Essentially, Position Papers are a statement of your delegation's position on a certain matter. They help you sistematize and organize your knowledge regarding the topic, besides showing the chairs that you did your research correctly.
There is a standard format for MUN Position Papers, which consists of a header and three paragraphs.
Header: this is a synthesis of all the information about you and your delegation. It should contain the committee your country is in, the topic being discussed, your delegation, the school you go to and your name. Using bold font in this section is recommended.
Paragraph I: here, the history and background of the topic should be explained. This should not simply be a repetition of the background, but a review of the topic from the perspective of your nation.
Paragraph II: this is where you should explore the relation between your nation and the topic being discussed. Here, highlight what your country believes is important regarding the issue and try to include past actions and solutions it has taken on the matter. It would also be interesting to mention past UN resolutions your nation has adopted or signed on the same issue before.
Paragraph III: for this last paragraph, possible solutions your nation would like to see being discussed in committee should be highlighted. Here is the place to try and be innovative, and come up with ideas that haven't been considered yet but could solve the issue while still being advantageous to your nation.
SMUN Position Papers follow a simple format. The font must be Times New Roman in size 12, no coat of arms in the heading is required, spacing is 1.15 and it should not exceed the one page limit.
Bellow you can find a sample Position Paper, which illustrates better what was explained above.
Topic C: Discussing the Legalization of Marijuana and its Economic and Social Impacts to Countries with Different Cultural Backgrounds
Federal Republic of Germany
Swiss School of Curitiba
Angela Machado and Enzo Castagna
From the second half of the 20th century onwards, the international community has been involved in a heated debate on how cannabis should be dealt with. At the present time, there is an great divergence amongst nations regarding marijuana legislation and control: while some see its possession, trade and manufacturing as a crime worthy of capital punishment, others have fully legalized the drug in their respective territories - in addition, there are countries, such as Germany and most of Europe, which have permitted cannabis for medicinal purposes. Because of this difference between constitutions, it's challenging to reach a worldwide consensus concerning drug policy. Legalization of marijuana brings along several implications, especially in economic and social spheres of a society; as it has been observed in places that have allowed a controlled cannabis market, taxes collection have increased significantly and numerous job opportunities have been created. However, it must be kept in mind that the abuse of the substance could lead to neurological and learning impairments, as well as psychological and physical disorders, such as schizophrenia and pulmonary issues.

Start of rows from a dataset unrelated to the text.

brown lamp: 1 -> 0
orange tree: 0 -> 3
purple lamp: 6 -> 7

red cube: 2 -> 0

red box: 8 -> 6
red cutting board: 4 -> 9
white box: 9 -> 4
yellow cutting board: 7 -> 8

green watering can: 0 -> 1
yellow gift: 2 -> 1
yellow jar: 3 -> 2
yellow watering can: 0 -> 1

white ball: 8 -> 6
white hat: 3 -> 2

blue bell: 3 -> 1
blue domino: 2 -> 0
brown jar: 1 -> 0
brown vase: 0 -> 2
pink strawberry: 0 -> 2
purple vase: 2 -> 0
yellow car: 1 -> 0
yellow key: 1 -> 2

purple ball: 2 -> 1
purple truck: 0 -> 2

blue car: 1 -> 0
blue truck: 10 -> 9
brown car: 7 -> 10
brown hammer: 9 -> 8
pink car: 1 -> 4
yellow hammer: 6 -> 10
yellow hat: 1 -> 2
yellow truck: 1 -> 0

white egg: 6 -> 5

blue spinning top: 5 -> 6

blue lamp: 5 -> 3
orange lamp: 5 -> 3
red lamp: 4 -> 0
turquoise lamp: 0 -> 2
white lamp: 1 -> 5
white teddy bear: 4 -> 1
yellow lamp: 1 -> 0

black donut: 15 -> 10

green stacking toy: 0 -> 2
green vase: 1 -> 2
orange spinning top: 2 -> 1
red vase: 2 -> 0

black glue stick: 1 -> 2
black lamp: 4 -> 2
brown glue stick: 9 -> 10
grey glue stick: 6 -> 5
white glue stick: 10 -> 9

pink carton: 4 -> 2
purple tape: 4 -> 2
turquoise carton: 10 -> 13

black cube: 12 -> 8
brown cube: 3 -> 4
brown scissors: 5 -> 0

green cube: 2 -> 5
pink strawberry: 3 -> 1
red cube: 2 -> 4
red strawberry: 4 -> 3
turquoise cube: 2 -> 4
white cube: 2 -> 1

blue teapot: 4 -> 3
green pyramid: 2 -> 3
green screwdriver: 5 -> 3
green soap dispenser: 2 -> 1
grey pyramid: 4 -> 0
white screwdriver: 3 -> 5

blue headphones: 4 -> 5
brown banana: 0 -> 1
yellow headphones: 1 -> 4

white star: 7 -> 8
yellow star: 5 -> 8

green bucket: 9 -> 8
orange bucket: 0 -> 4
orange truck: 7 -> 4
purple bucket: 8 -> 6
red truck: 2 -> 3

The current German policy towards the use of cannabis for medicinal purposes is considered to be one of the most progressive ones in the world: a law that entered into force in March 2017 has established a government regulamented plan for the prescription and production of marijuana, putting its cultivation and distribution entirely under the control of the State instead of foreign companies. With this new legislation, the costs of cannabis-based therapeutic products are covered by public health insurance, and can be obtained at pharmacies under medical prescription for roughly 30 ailments, varying from chronic pain to epilepsy. This innovation in the constitution has helped in consolidating Germany's spot as Europe's largest cannabis market, with values reaching up to $11.9 billion and thousands of new job opportunities being offered; additionally, it has facilitated the process of obtention of medicaments by the general public. In German territory, possession of small amounts for personal use is decriminalized, yet the government has declared that this law should not be seen as an opening to the full legalization of recreational marijuana, having in mind the negative consequences its abuse may cause.
This delegation acknowledges the difficulty of standardizing cannabis policy around the globe due to the varying cultural, social, political and economical aspects of each nation - yet, it supposes it's possible to establish widespread consent regarding how the substance could be handled in vision of recent observations. Taking into consideration the scientifically proven therapeutic properties of marijuana, it would be sensate for the UN to review the Single Convention on Narcotic Drugs (1961) and remove the substance from a Schedule IV drug and keep it solely as part of Schedule I, thus facilitating its use in the pharmaceutical industry. In addition, Germany believes that nations can profit greatly from the cannabis market, and therefore encourages the creation of an international body to overlook production and trade of the substance, as well as controlling the distribution of the drug under strict regulations, in order to avoid misuse and exploitation. Finally, this delegation is certain that with the collaboration of the international community a global regulamentation of marijuana can be achieved with the minimum negative impacts on the economy and society of each individual nation.